Nicole Aimone, Editor-in-Chief

Arena Village Hall (File photo)

On Feb. 15, Village of Arena’s Public Works Superintendent Michael Schmidt submitted his resignation, with a month and a half notice. By the next week, the village was already holding a meeting to interview internal candidates. That rush to hold an interview resulted in several village officials having open meetings law complaints filed against them.

In his letter of resignation, Schmidt thanked the village board for the opportunity to work in and improve the town that he grew up as a part of, while stating his last day will be March 31.

Hired several years ago in the midst of complete turnover in the village public works department, in a matter of months Schmidt rose from a part time position, to full time, to the department’s first formal superintendent. 

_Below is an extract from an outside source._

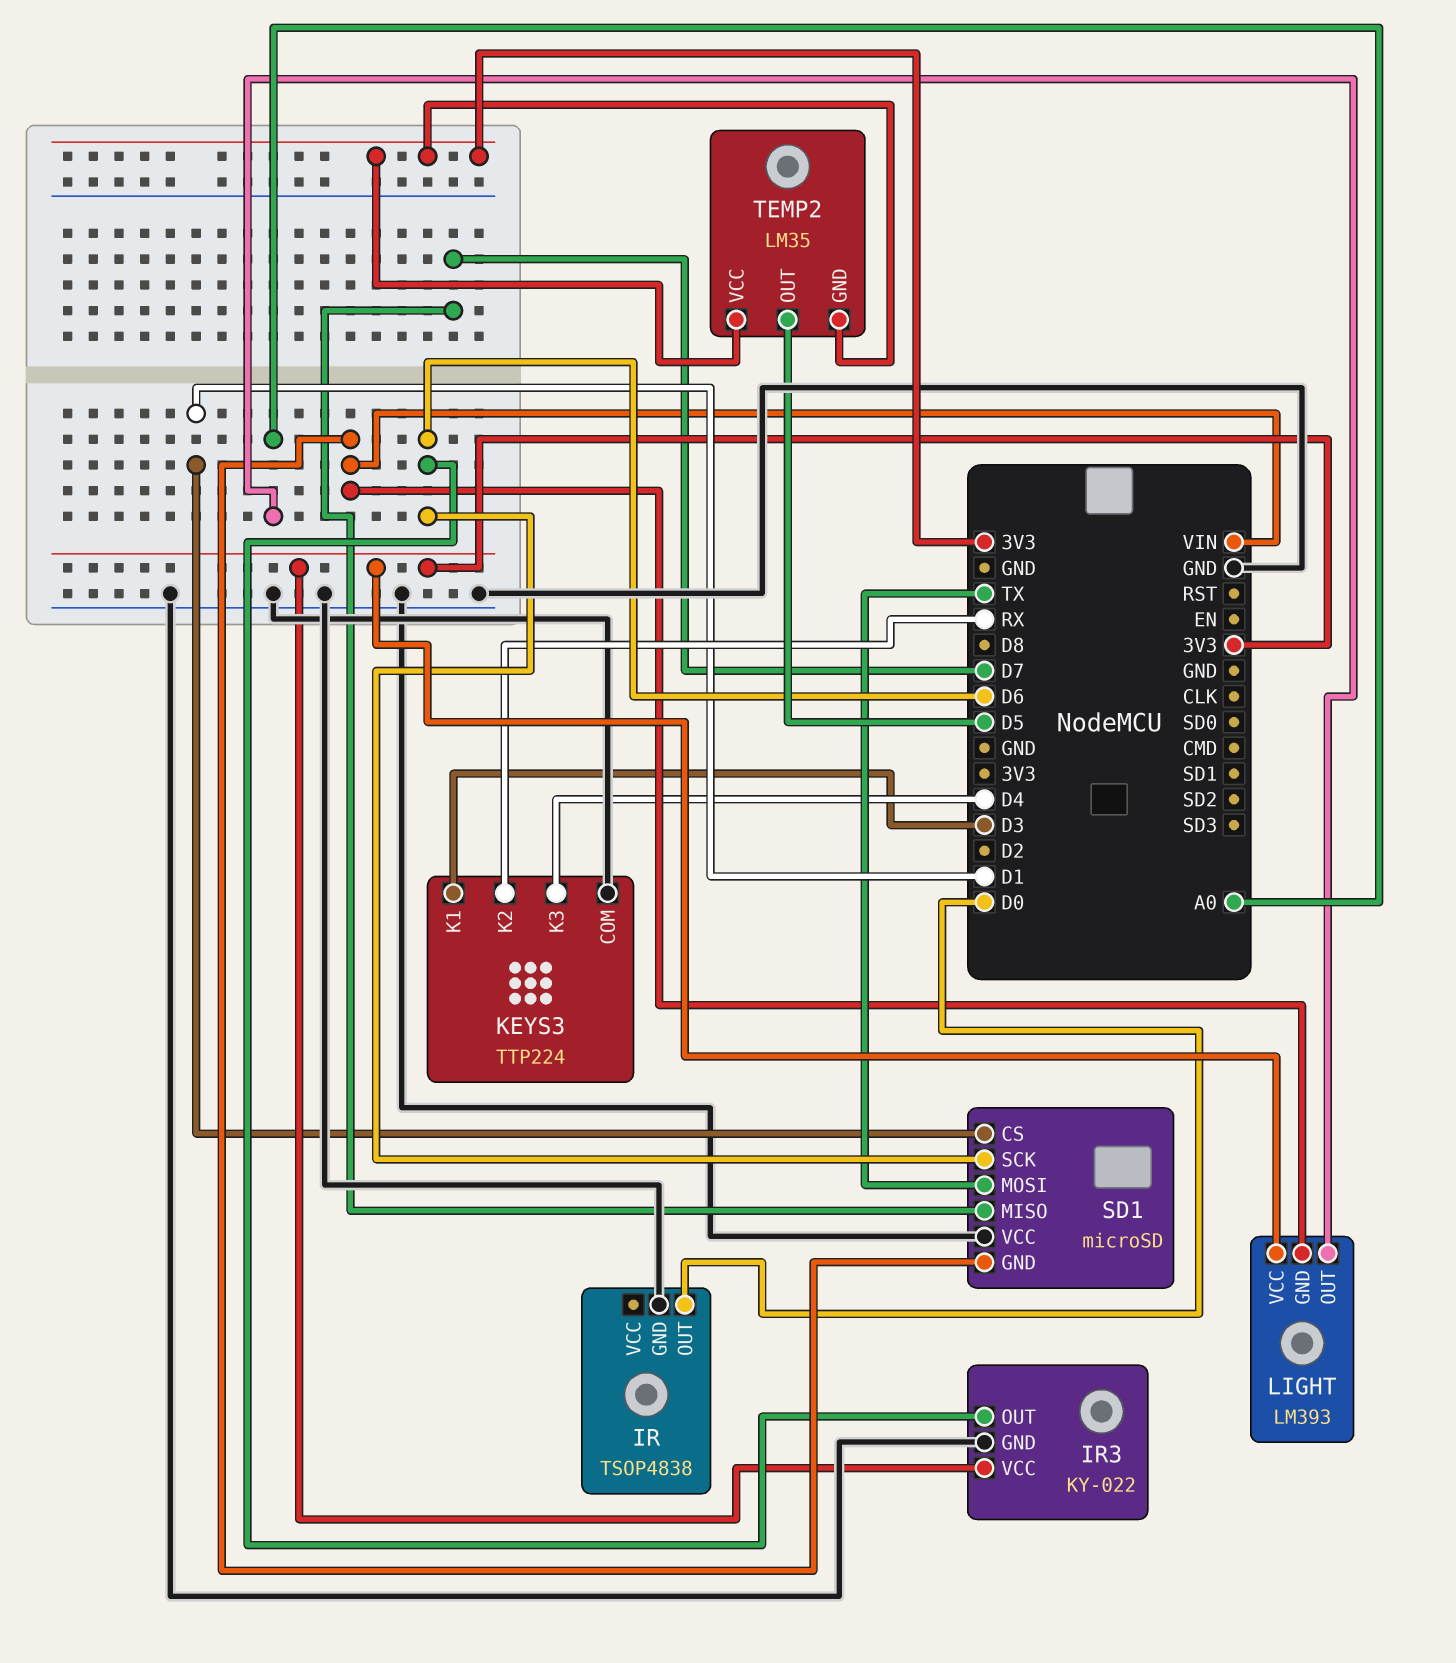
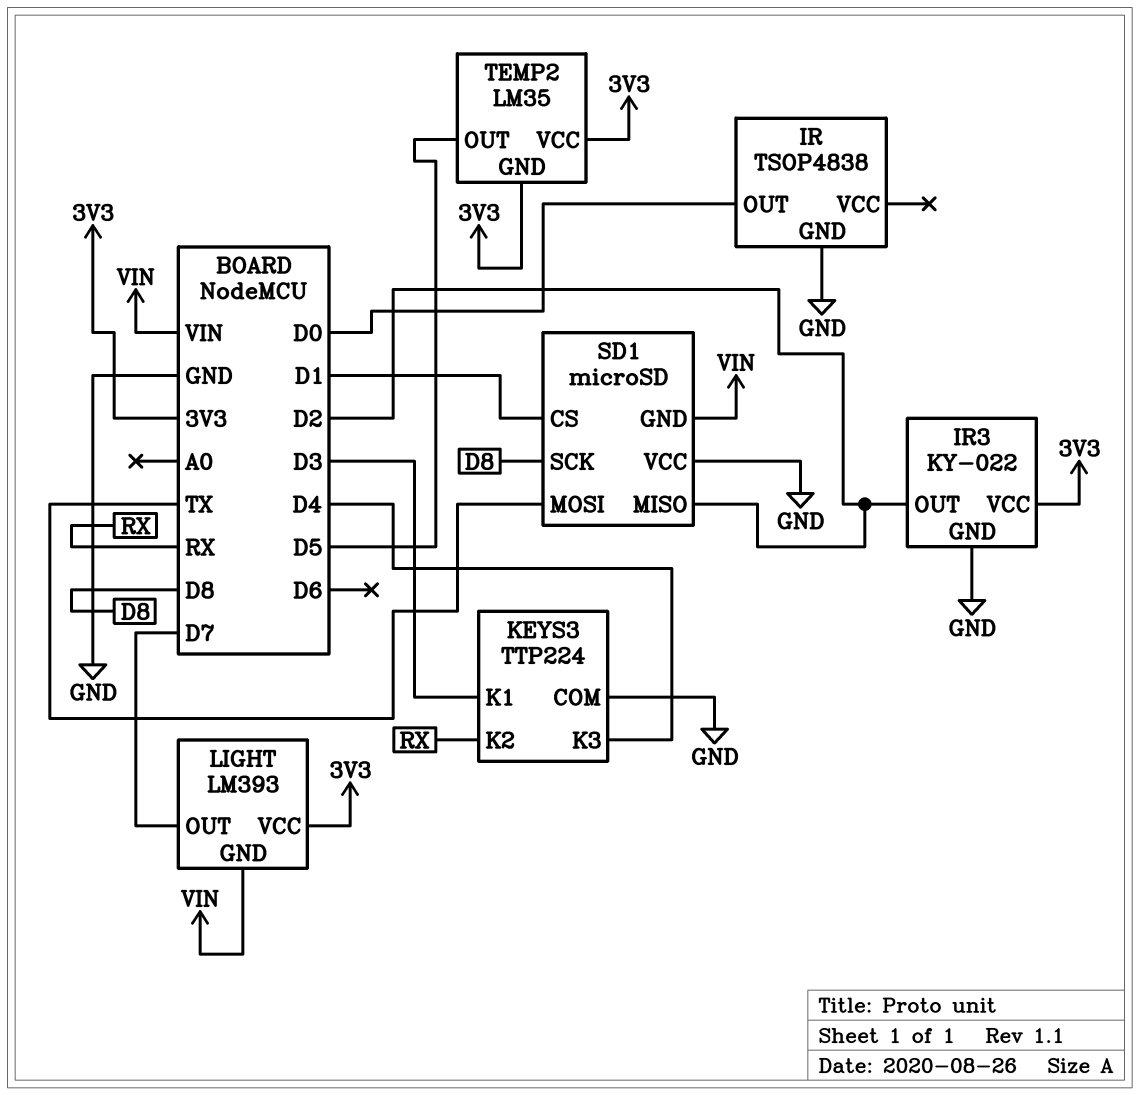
IR3 pin OUT: D6 -> D2
LIGHT pin OUT: A0 -> D7
SD1 pin MISO: D7 -> D2
SD1 pin SCK: D6 -> D8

In his letter of resignation, Schmidt encouraged the board to continue with projects they had worked to begin: the second well and improvements on the sewer system he said are necessary long term investments to make for Arena, seeing the parks as an asset that can bring families into the village and work with the community to use the parks and improve them, continuing to work for village employees to retain the talent the village already has.

With a second municipal water well and a long-sought path to the village’s West Pond Park incoming, as well as a dog park and more established during Schmidt’s tenure, Schmidt was humble when asked what he was most proud of. 

“I am proud of the things that we have done, and I appreciate the opportunity I had here,” said Schmidt, demurring. “But I feel that the focus now should be on the future. The village board and whomever they select as the next superintendent will be able to decide what that future will look like.”

As for the future?

“The board should ask [public works assistant] Andrew Bauer to take on the superintendent position. Andy has the knowledge, work ethic, and judgment to take on this role. He is the best person for this position,” said Schmidt. “During the remainder of my time I will work with Andrew to make sure he is prepared to take on the superintendent position.”

Seeming to take Schmidt’s advice, the Village of Arena Personnel Committee set a meeting for Feb. 22 in order to interview Bauer in closed session. However, notice of the meeting wasn’t legally sufficient and the committee went into closed session apparently without any sort of vote, both violations of Wisconsin’s Open Meetings Law. 

Editor’s Note: Due to multiple violations of open meetings law, Valley Sentinel filed complaints with the Iowa County District Attorney’s office on Feb. 23. The complaints are civil and may result in forfeiture or, in some cases, voiding of the meeting.

The complaints, legal analysis of the meeting and the application of Wisconsin’s Open Meetings law can be found in our legal editor’s column here.

This story has been updated to clarify that it appears the Personnel Committee did not take a vote at all to go into closed session (rather than the emphasis being on a lack of roll call vote), a motion and a second do not preclude a vote from being taken after the motion and second are made, even if the committee is only two or three people.

Wis. Stat. § 19.85(1): Any meeting of a governmental body, upon motion duly made and carried, may be convened in closed session under one or more of the exemptions provided in this section. The motion shall be carried by a majority vote in such manner that the vote of each member is ascertained and recorded in the minutes. […] [emphasis added]

Audio and witness to the meeting reflect a motion was duly made, but not carried by any sort of vote.